The authors thank the veterinary and support staff at the University of Utah’s Comparative Medicine Center for their assistance and guidance in planning and performing the animal study. We also thank David W. Gardiner DVM, MS, DACVP for providing his interpretations of the histopathological findings in this study.
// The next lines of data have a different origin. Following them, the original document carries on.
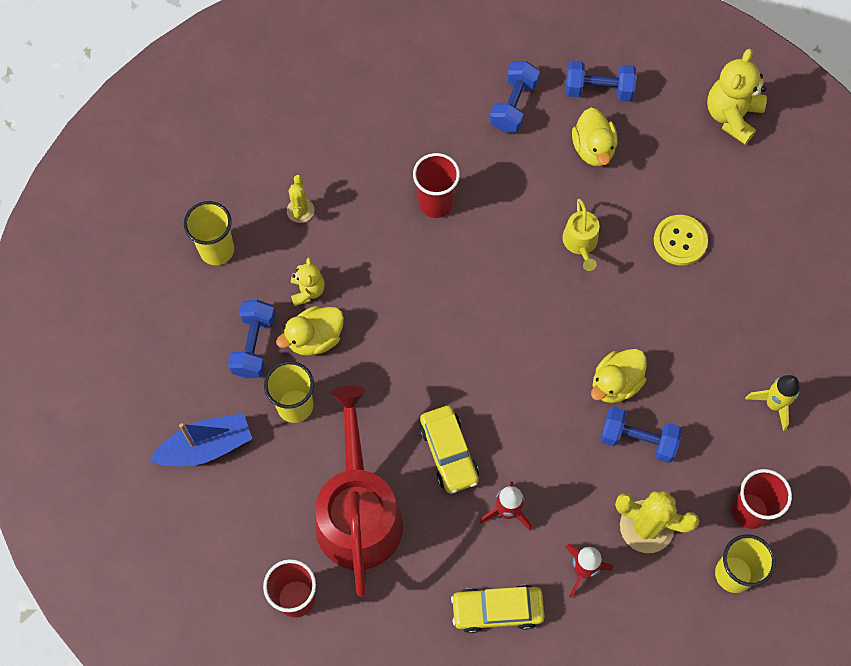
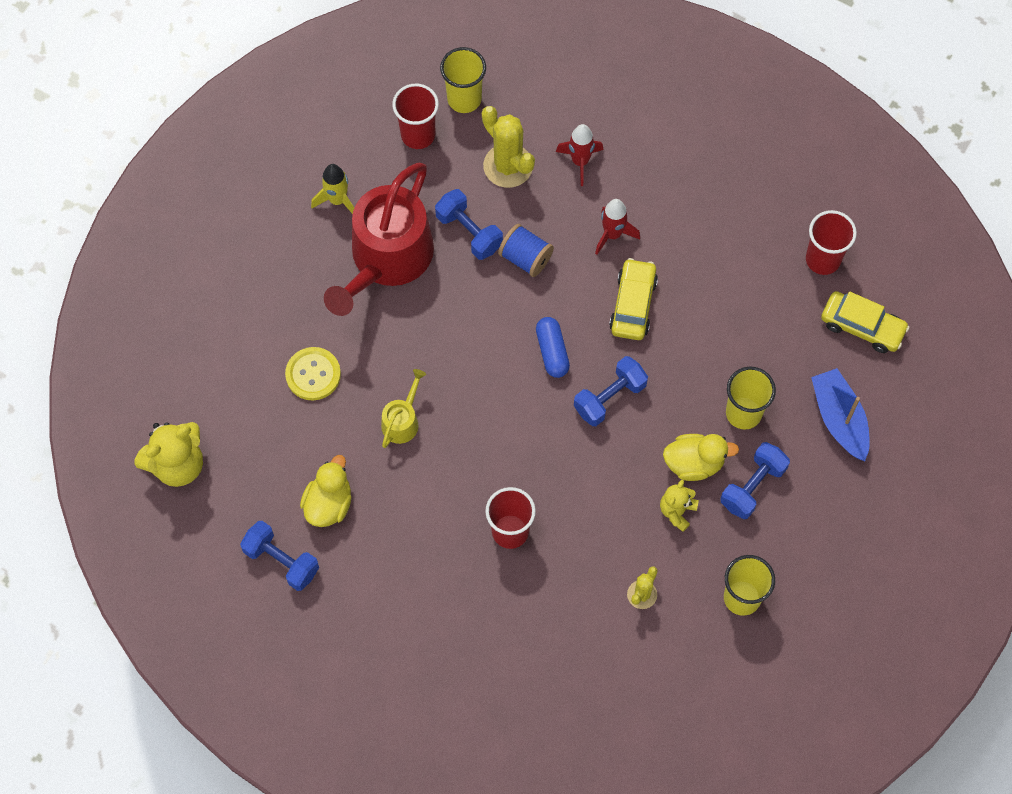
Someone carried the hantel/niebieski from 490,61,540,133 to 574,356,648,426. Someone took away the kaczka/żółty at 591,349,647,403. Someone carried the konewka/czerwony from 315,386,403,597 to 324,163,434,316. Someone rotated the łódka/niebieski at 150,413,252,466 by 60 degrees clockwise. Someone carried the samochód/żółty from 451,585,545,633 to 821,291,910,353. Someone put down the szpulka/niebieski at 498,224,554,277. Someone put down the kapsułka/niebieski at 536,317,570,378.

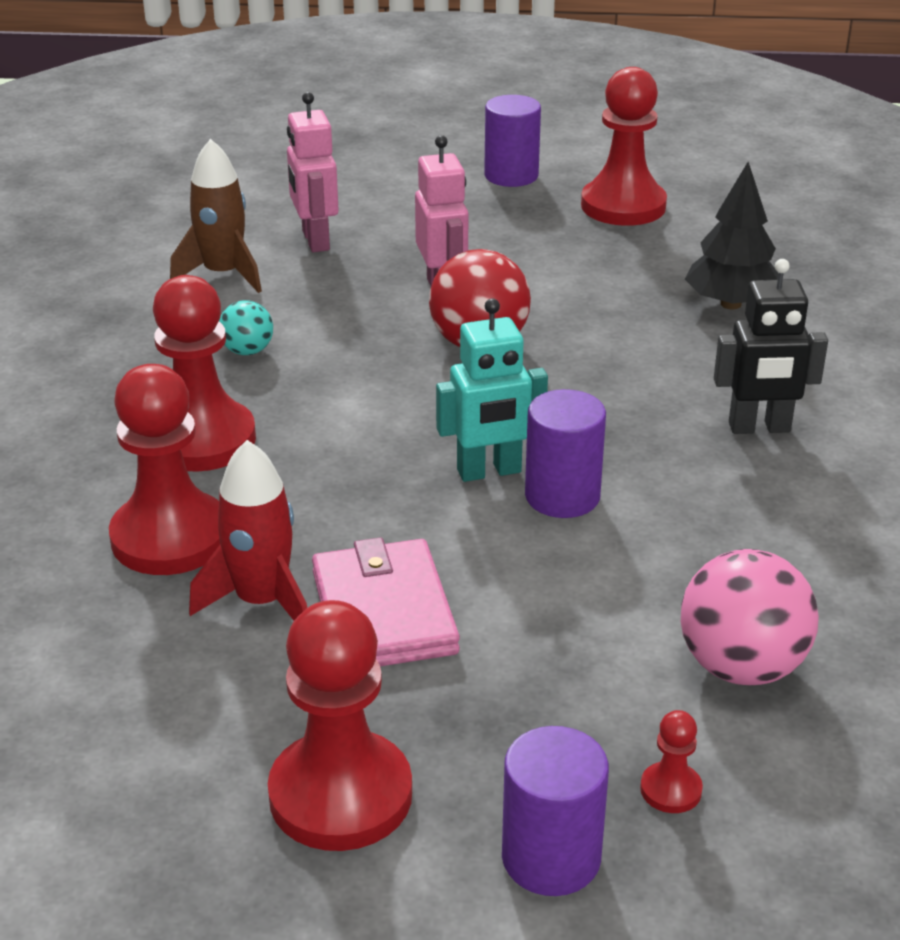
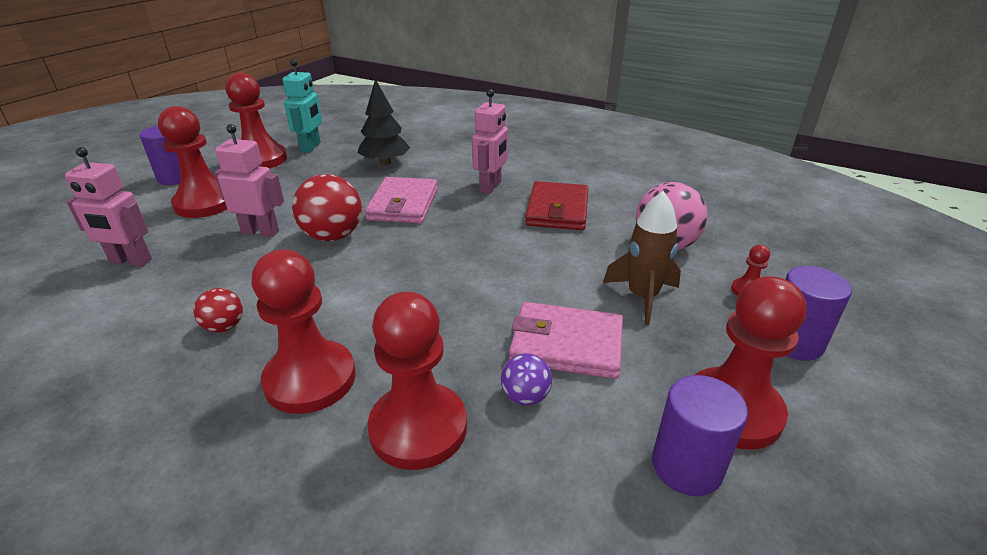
Someone carried the rakieta/brązowy from 170,139,262,293 to 603,191,681,326. Someone repainted the robot/czarny at 714,259,828,434, which became the robot/różowy at 472,89,508,194. Someone carried the robot/turkusowy from 436,298,548,482 to 282,59,322,153. Someone repainted the piłka/turkusowy at 219,300,273,355, which became the piłka/czerwony at 193,288,243,333. Someone carried the walec/fioletowy from 525,389,606,518 to 652,375,748,496. Someone swapped the rakieta/czerwony at 189,440,307,620 for the piłka/fioletowy at 501,353,552,406. Someone put down the pionek/czerwony at 158,106,227,218. Someone put down the portfel/różowy at 365,177,438,224. Someone put down the portfel/czerwony at 525,181,588,230.

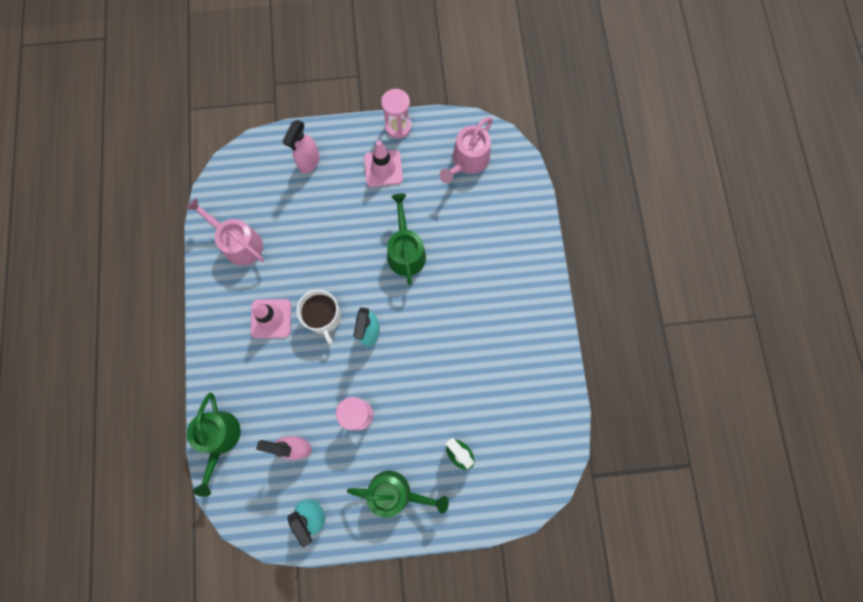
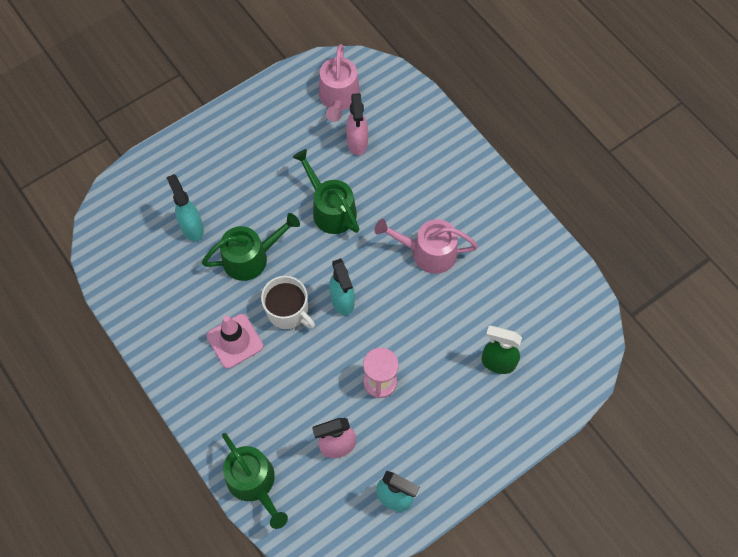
Someone took away the klepsydra/różowy at 381,89,411,139. Someone carried the spryskiwacz/różowy from 283,120,319,174 to 346,93,368,155. Someone took away the pachołek/różowy at 364,140,403,187. Someone carried the konewka/różowy from 186,198,264,266 to 375,219,478,274. Someone carried the konewka/zielony from 347,471,449,518 to 202,213,300,281. Someone put down the spryskiwacz/turkusowy at 166,174,204,242.

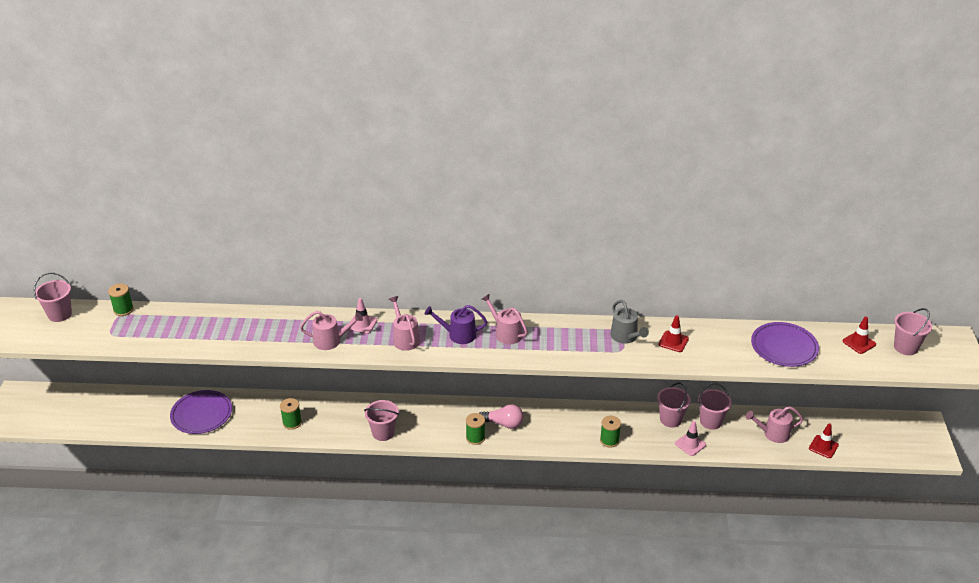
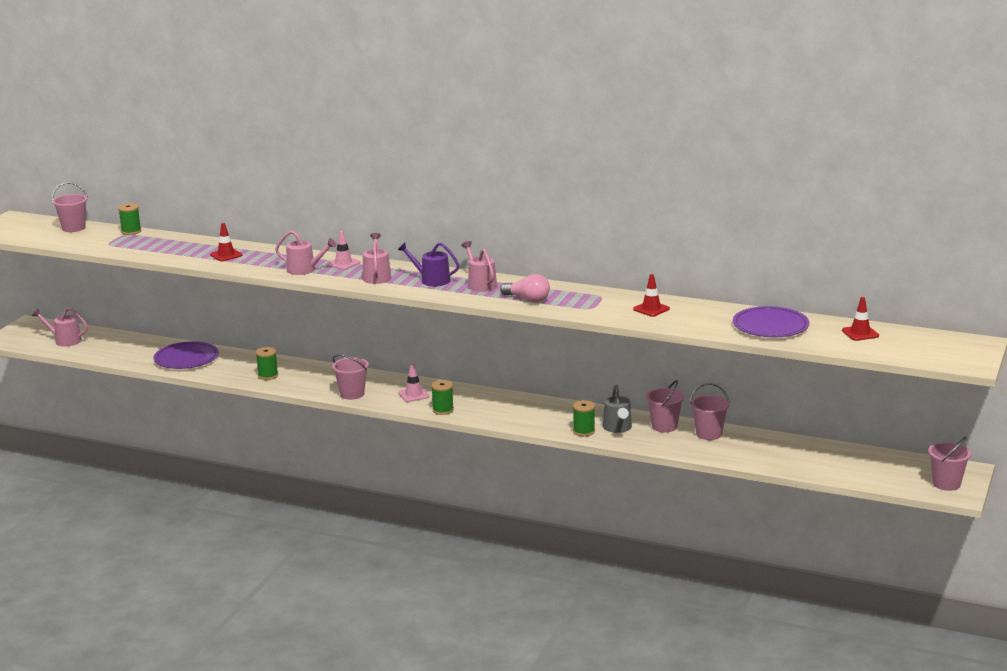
Someone carried the konewka/szary from 610,300,649,344 to 603,385,632,433. Someone carried the wiadro/różowy from 894,308,932,355 to 928,436,971,491. Someone carried the żarówka/różowy from 479,404,524,429 to 500,274,550,302. Someone carried the konewka/różowy from 746,406,803,443 to 32,307,88,347. Someone carried the pachołek/różowy from 675,421,706,456 to 398,363,429,402. Someone carried the pachołek/czerwony from 809,423,839,458 to 210,223,242,261.

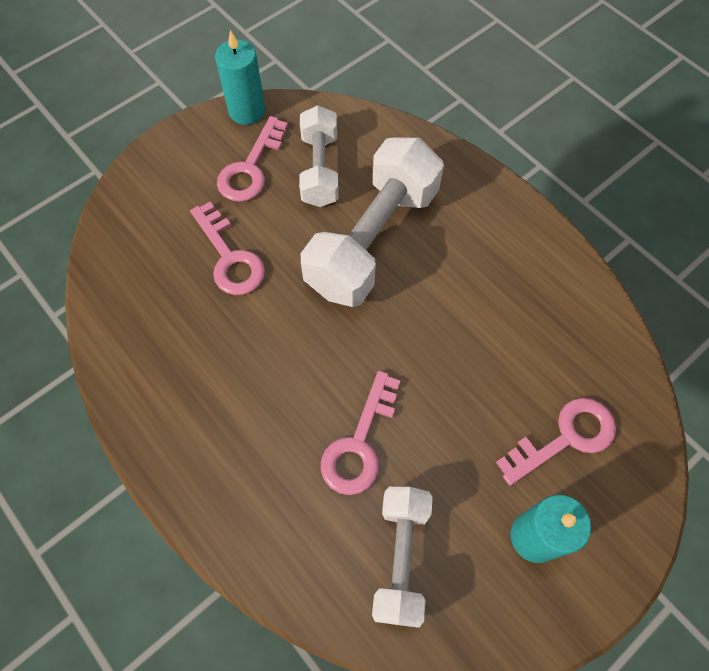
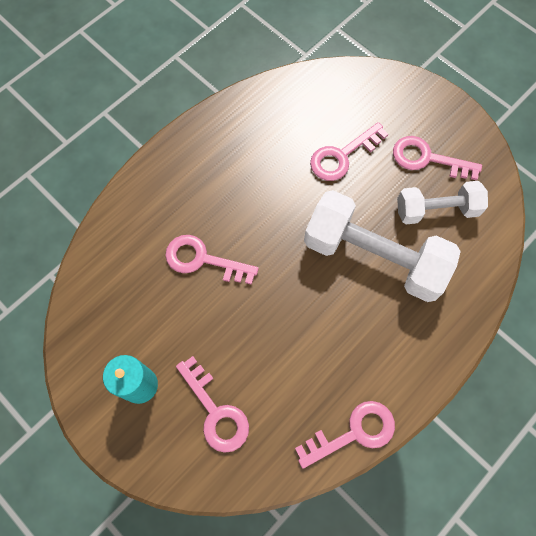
Someone took away the świeca/turkusowy at 215,30,266,125. Someone took away the hantel/biały at 372,487,433,627. Someone put down the klucz/różowy at 295,401,395,469.

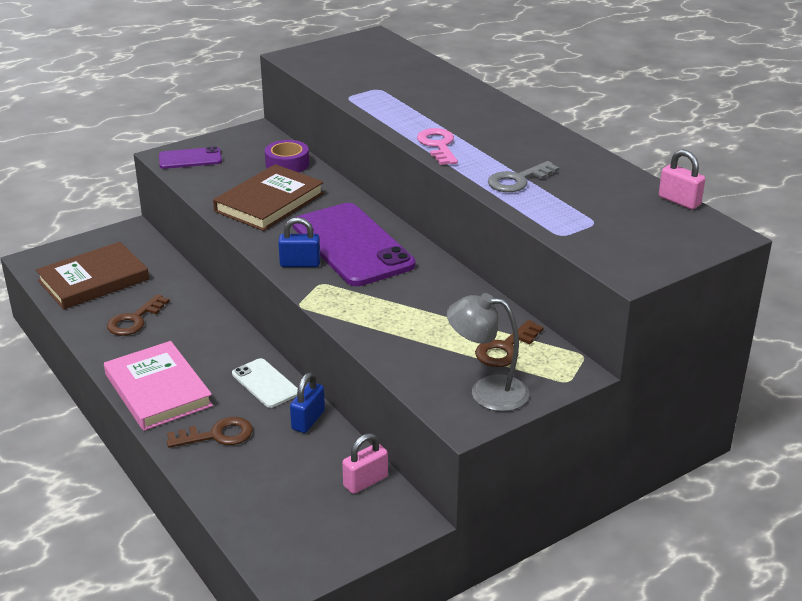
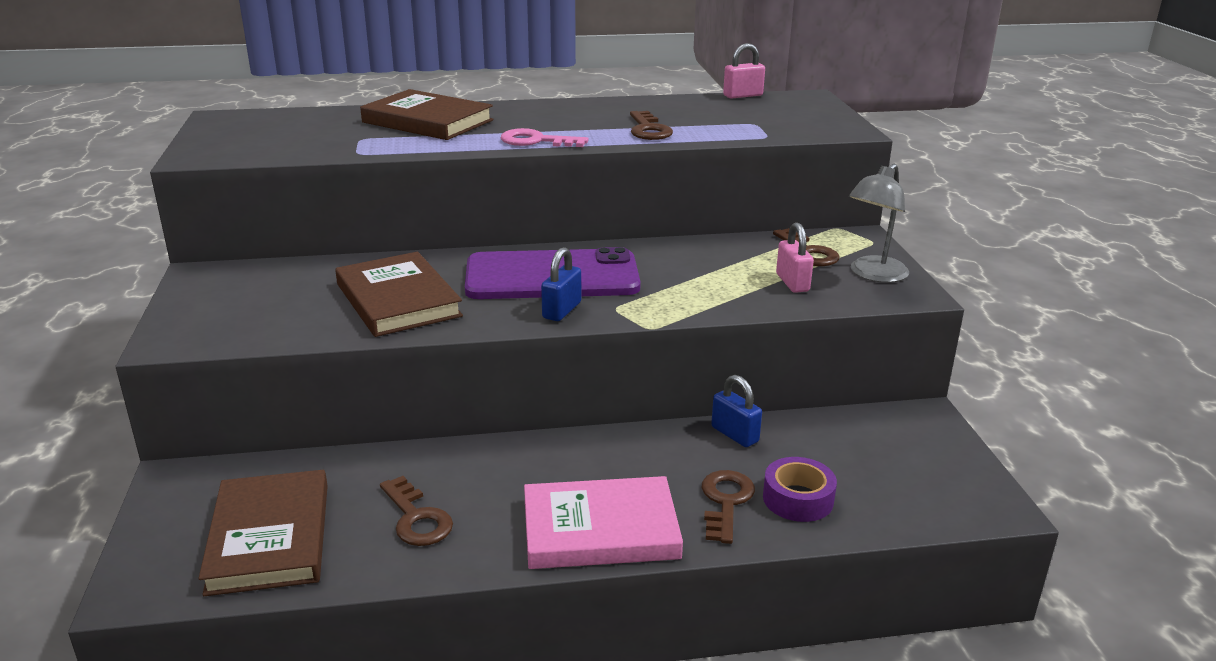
Someone carried the taśma klejąca/fioletowy from 265,140,309,173 to 763,457,837,522. Someone took away the telefon/fioletowy at 159,146,222,169. Someone repainted the klucz/szary at 488,161,559,192, which became the klucz/brązowy at 630,111,673,140. Someone took away the telefon/biały at 232,358,298,408. Someone carried the kłódka/różowy from 342,433,388,494 to 776,222,814,293. Someone put down the książka/brązowy at 360,89,493,140.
The authors thank the Molecular Diagnostics and Research Histology Sections of the Biorepository and Molecular Pathology Shared Resource at the Huntsman Cancer Institute for their aid with RNA extraction and gene expression analyses.

Data Availability

All relevant data are within the paper.

Funding Statement

This work was supported by grants awarded from the National Institute of Allergy and Infectious Diseases (R43 AI126987 to AP, JAA, GDP: https://www.niaid.nih.gov/); Flight Attendant Medical Research Institute (CIA160008 to JAA: http://www.famri.org/intro/); National Institute of Dental and Craniofacial Research (R44 DE024024 to WYL: https://www.nidcr.nih.gov/); and University of Utah Program in Personalized Health and the National Center for Advancing Translational Sciences (KL2TR001065 to JAA: https://medicine.utah.edu/ccts/). GlycoMira Therapeutics, Inc. provided support in the form of salaries for WYL, JRS, and AP but did not have any additional role in the study design, data collection and analysis, decision to publish, or preparation of the manuscript.